De entrada, en el primer acto, en el salón que acoge a la corte del duque de Mantua, los detalles eclécticos y modernistas del palacio, con unas bailarinas que exhiben sus piernas en consonancia con la sensualidad y el libertinaje propia de la situación argumental, se levanta un contexto escénico que adquiere las características de una dirección de arte semejante a la observada en los filmes del realizador australiano Baz Luhrmann, ambientados en la década de 1920: Moulin Rouge (2001) y El gran Gatsby (2013).
No en vano, el primero de los largometrajes mencionados, se encuentra basado en otra obra del canon verdiano, como La traviata, y la cita podía ser coherente y atingente, hasta novedosa, sin duda. Pero cuando todo hace pensar que nos encontramos bajo el abrigo gansteril (gran parte de Rigoletto, destila esa ética, por lo demás) de esa época, la de los años 20, persiste, desde los labios de Christine Hucke, aquella noción ambigua y vaga de la «atemporalidad».

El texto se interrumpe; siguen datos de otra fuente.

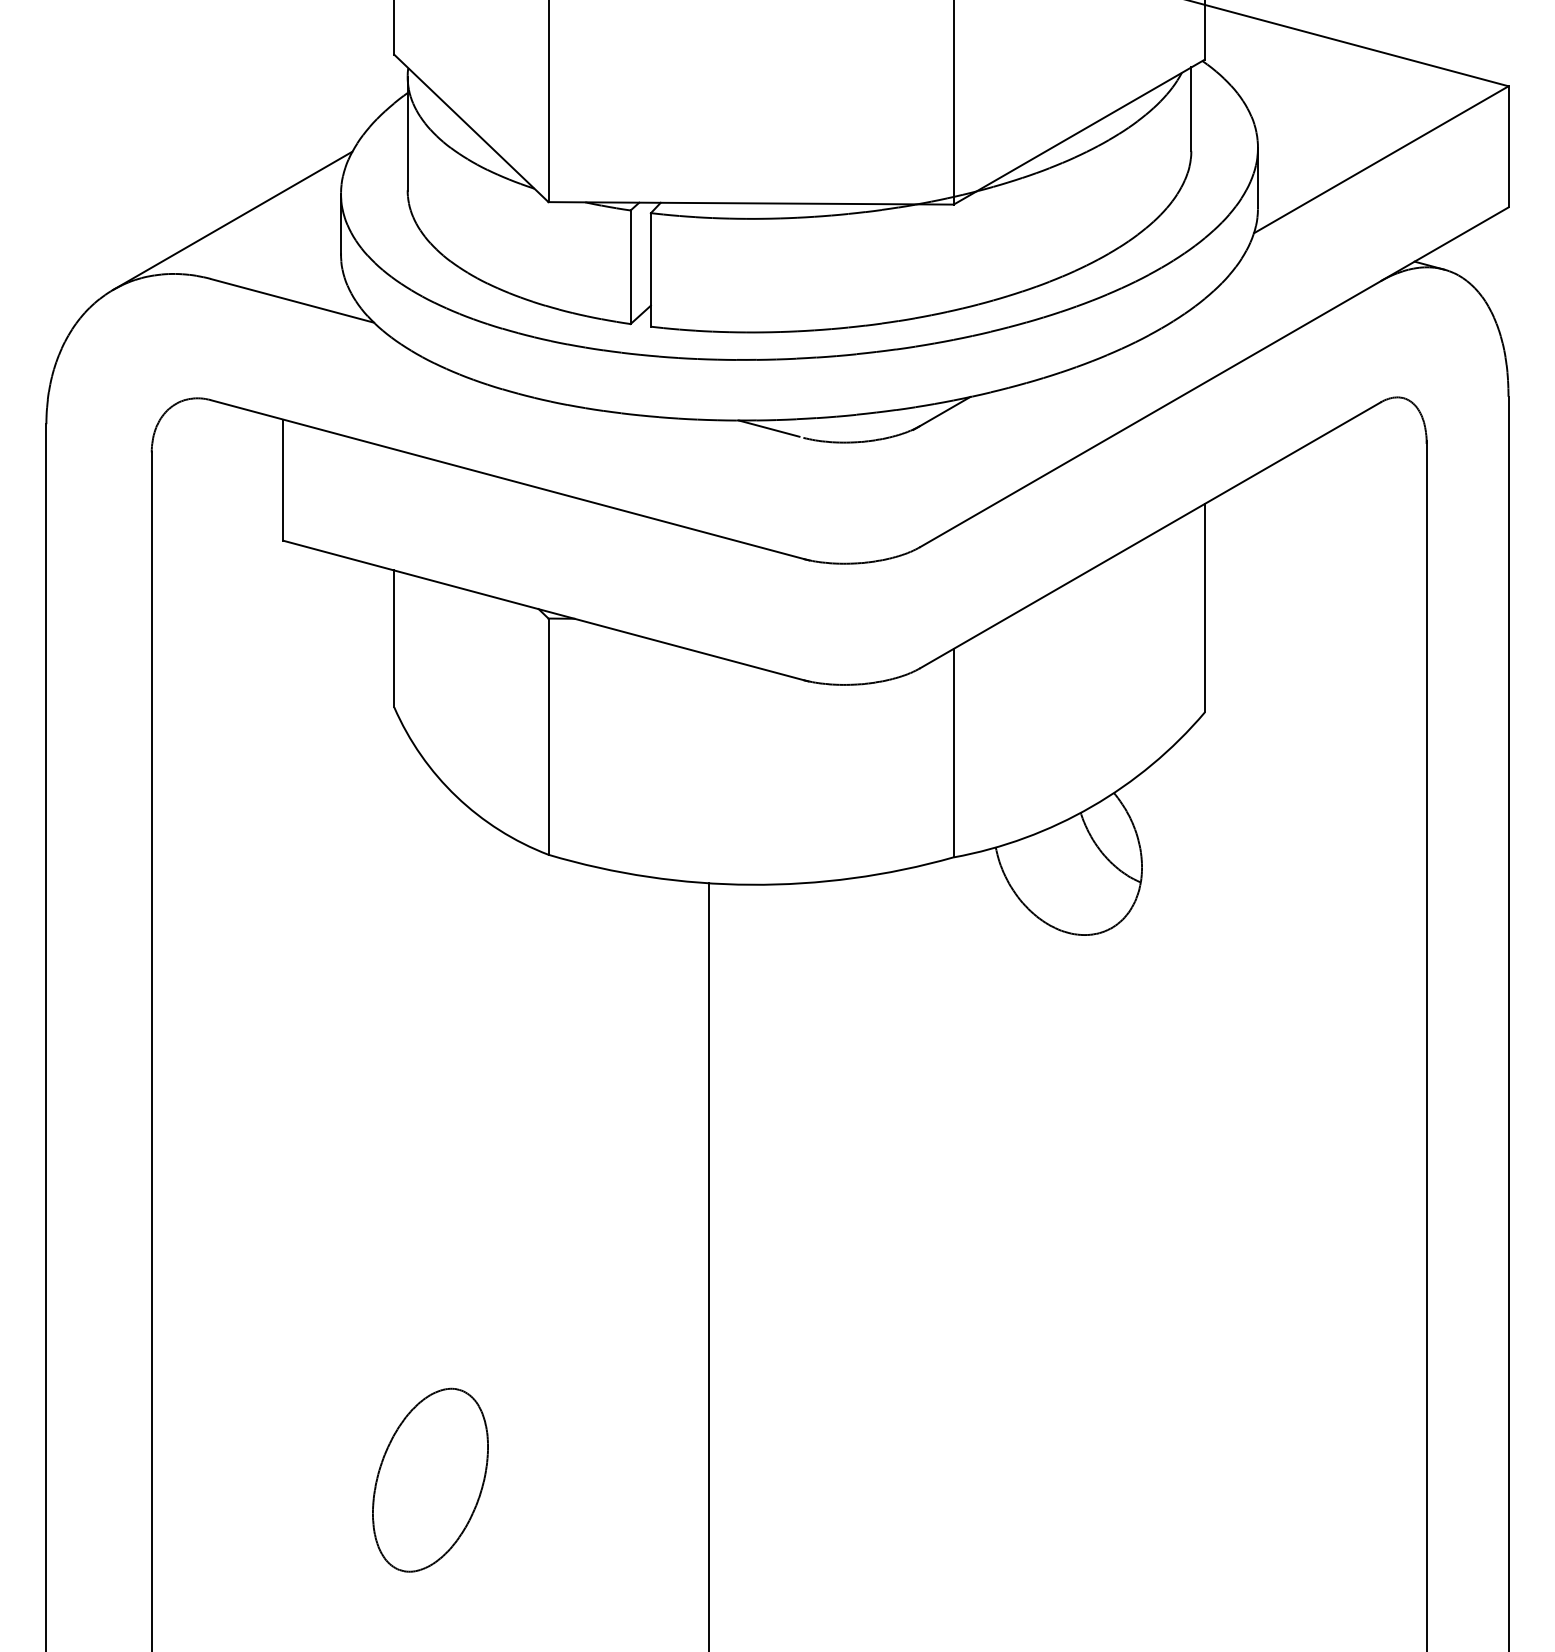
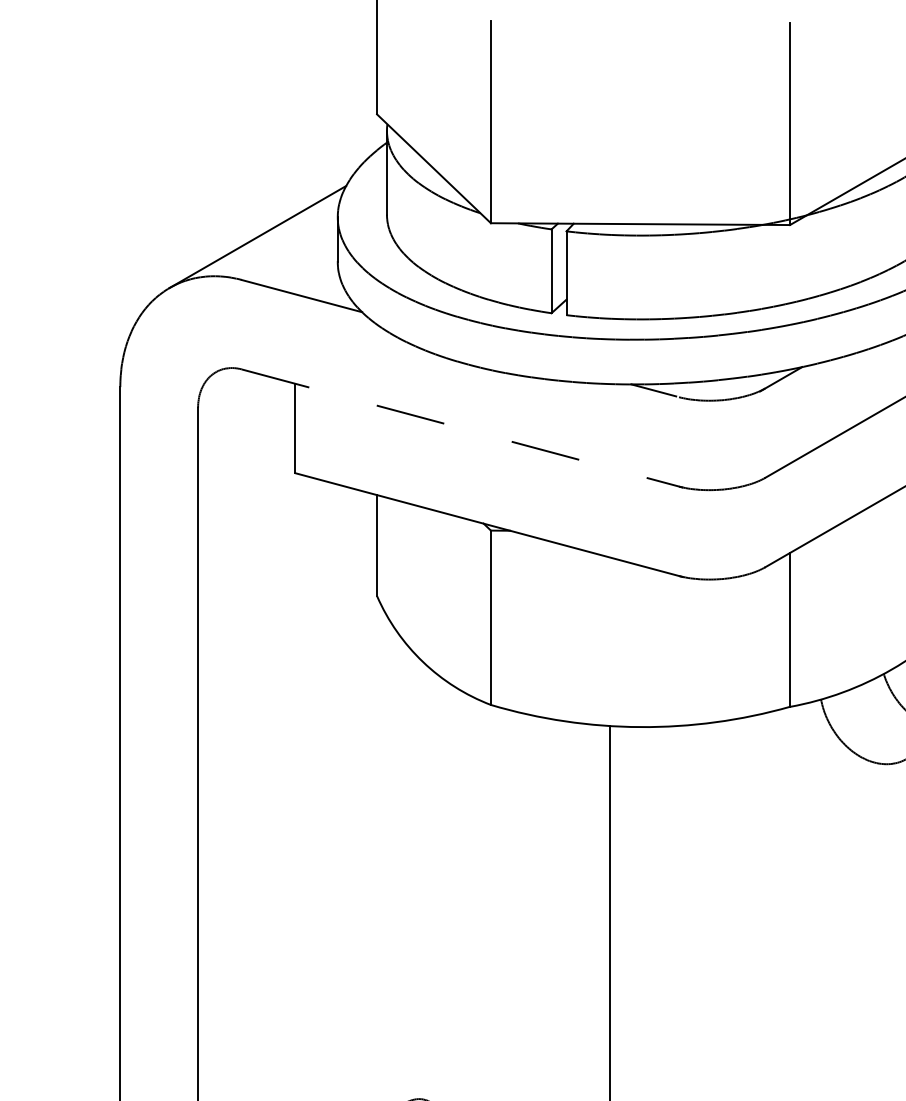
line: (510, 480) -> (462, 428), solid -> dashed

Cabe destacar, sin embargo, que los cortinajes presentes en esta versión, como la interioridad de aquel carromato que ejerce al modo de un articulador esencial de la intimidad de los personajes principales, especialmente de Gilda, encuentra una semejanza en las instalaciones de la artista nacional Cecilia Vicuña, presente por estos días en el Museo Nacional de Bellas Artes.
El factor lumínico
Asimismo, la iluminación a cargo de Ricardo Castro, representa un punto alto en la puesta en escena de este montaje, que gana en perspectiva espacial y territorialidad imaginativa, con un despliegue que alcanza su punto de mayor expresividad al respecto, en el cuadro final de la obra, cuando el maldecido bufón se apresta, debatiéndose entre su sed de venganza y de las brumas húmedas del río Mincio, para lanzar sobre el torrente profundo de esas aguas, y de una vez por todas, los restos mortales que finalmente eran el cuerpo agonizante de su propia hija.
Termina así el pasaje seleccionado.